One big upcoming day is March 15 when the Saints will get their first spring practice in three years after being caught between the NCAA’s Div. III no-contact rules and Covid’s forced change to a spring schedule a year ago.

“Our guys are really excited about that,” he says. The early morning workouts “develop a sense of team . . . the relationships we build here are important.”

“Our players know we’re really close,” Norwell says after a 5-5 season that saw TMU upset No. 22 Bethel (Tenn.) on the road only to fall at home the next week to unranked Pikeville in the final two weeks of the season. The final five games saw TMU allow just 10 points a game with Norwell’s defense but a 47-0 midseason loss to No. 1 Lindsey-Wilson also shows how far the Saints have to go.

The pluses, Norwell says, are “an area – Northern Kentucky, Cincinnati and Southeast Indiana” – where there are lots of football players and now some 500 TMU football alums, many in coaching, in the place where 80 percent of the school’s all-time alums reside.

“You can go to school 10 minutes from where you live, get a great education – and play football here,” is Norwell’s pitch. “And we have a great Saturday game day product . . . this is really a great place for a small college atmosphere.”

The brand-new turf field at the Griffin Family Stadium is a favorite of players, Norwell says, and a big advantage.        

The fifth word in Norwell’s first quote accepting the job is “enthusiasm.” You can’t miss it in any conversation with him. “A whole bunch of enthusiasm . . . with discipline,” he says. Those are his watchwords.

*** PLAYING THE 10TH WHERE 9TH ONCE PLAYED: Northern Kentucky schools are outnumbered, to say the least, in what has become the reconfigured 10th Region in Kentucky high school basketball. But that isn’t keeping the old 10th (Mason County always seemed its natural home) from coming up to Northern Kentucky to accommodate schools like Scott, Campbell County, Bishop Brossart and Calvary Christian, once Ninth Region teams, for this year’s regional tournament although not without some controversy. Neutral Covington Holmes and the David Evans Gym will host the 10th Region Boys Tourney, March 2,3 and 7,8, that will feature Winchester’s George Rogers Clark team that right now looks to be the main statewide challenger to Covington Catholic. All they can hope for is as good a tournament as the Ninth Region had last year when Holmes hosted it. Scott will be the on-site host here with the Holmes people serving as hosts for the Ninth Region that moves to BB&T this year.
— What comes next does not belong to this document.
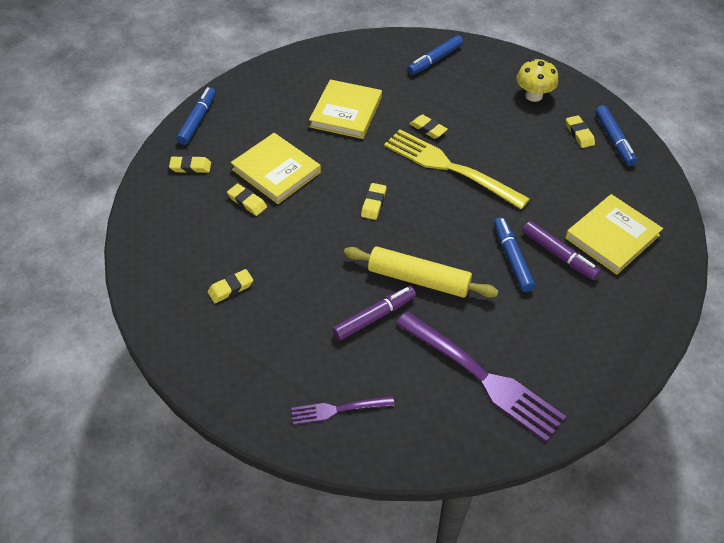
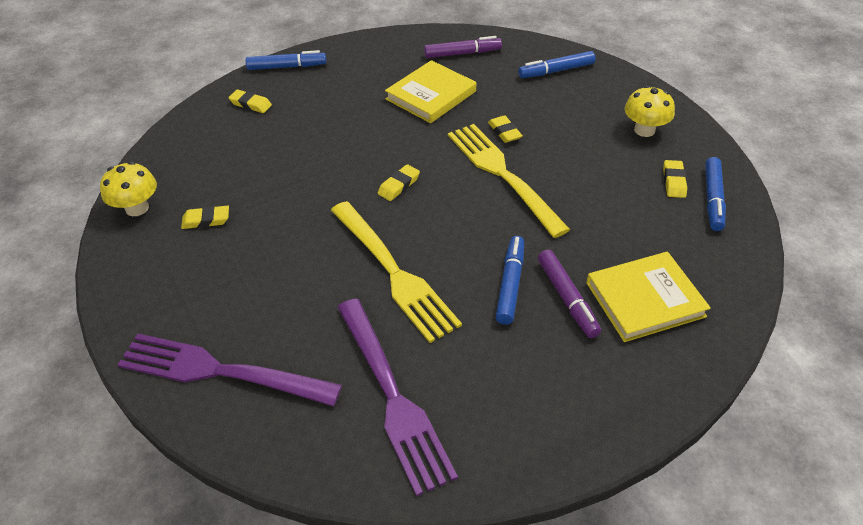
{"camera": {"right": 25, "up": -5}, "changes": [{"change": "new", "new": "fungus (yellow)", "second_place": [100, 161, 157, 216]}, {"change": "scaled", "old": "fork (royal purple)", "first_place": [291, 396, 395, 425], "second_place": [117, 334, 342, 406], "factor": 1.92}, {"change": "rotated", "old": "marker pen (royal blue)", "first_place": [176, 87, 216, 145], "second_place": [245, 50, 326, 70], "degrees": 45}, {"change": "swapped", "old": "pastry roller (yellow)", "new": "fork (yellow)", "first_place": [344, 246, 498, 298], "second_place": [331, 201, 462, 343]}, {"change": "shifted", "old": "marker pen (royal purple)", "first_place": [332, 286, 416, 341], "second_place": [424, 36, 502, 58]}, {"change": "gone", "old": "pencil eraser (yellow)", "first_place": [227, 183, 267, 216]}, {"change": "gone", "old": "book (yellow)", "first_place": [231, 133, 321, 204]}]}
The 10th Region Girls will be hosted at Nicholas County.

*** 9TH REGION ROYALTY: Longtime Northern Kentucky sportswriter Terry Boehmker has the latest edition of his online book profiling every Ninth Region boys basketball champion since 1947 available online with stories, photos, records and stats from the best of high school basketball around here for the last 74 seasons. Updated since the 2021 season, 9TH REGION ROYALTY is available for $12 here: https://payhip.com/9thRegionRoyalty.

*** GOING HOME HELPS DAVIS WIN ROOKIE AWARD: Despite a seven-game win streak, it took a trip back home to Detroit for Kailee Davis to earn NKU its first Nike® Horizon League Women’s Basketball Freshman of the Week award. Coming off the bench, Davis posted a career-high 14 points in a 74-54 NKU win over Detroit-Mercy followed by a 10-point effort at Oakland in a 79-67 win.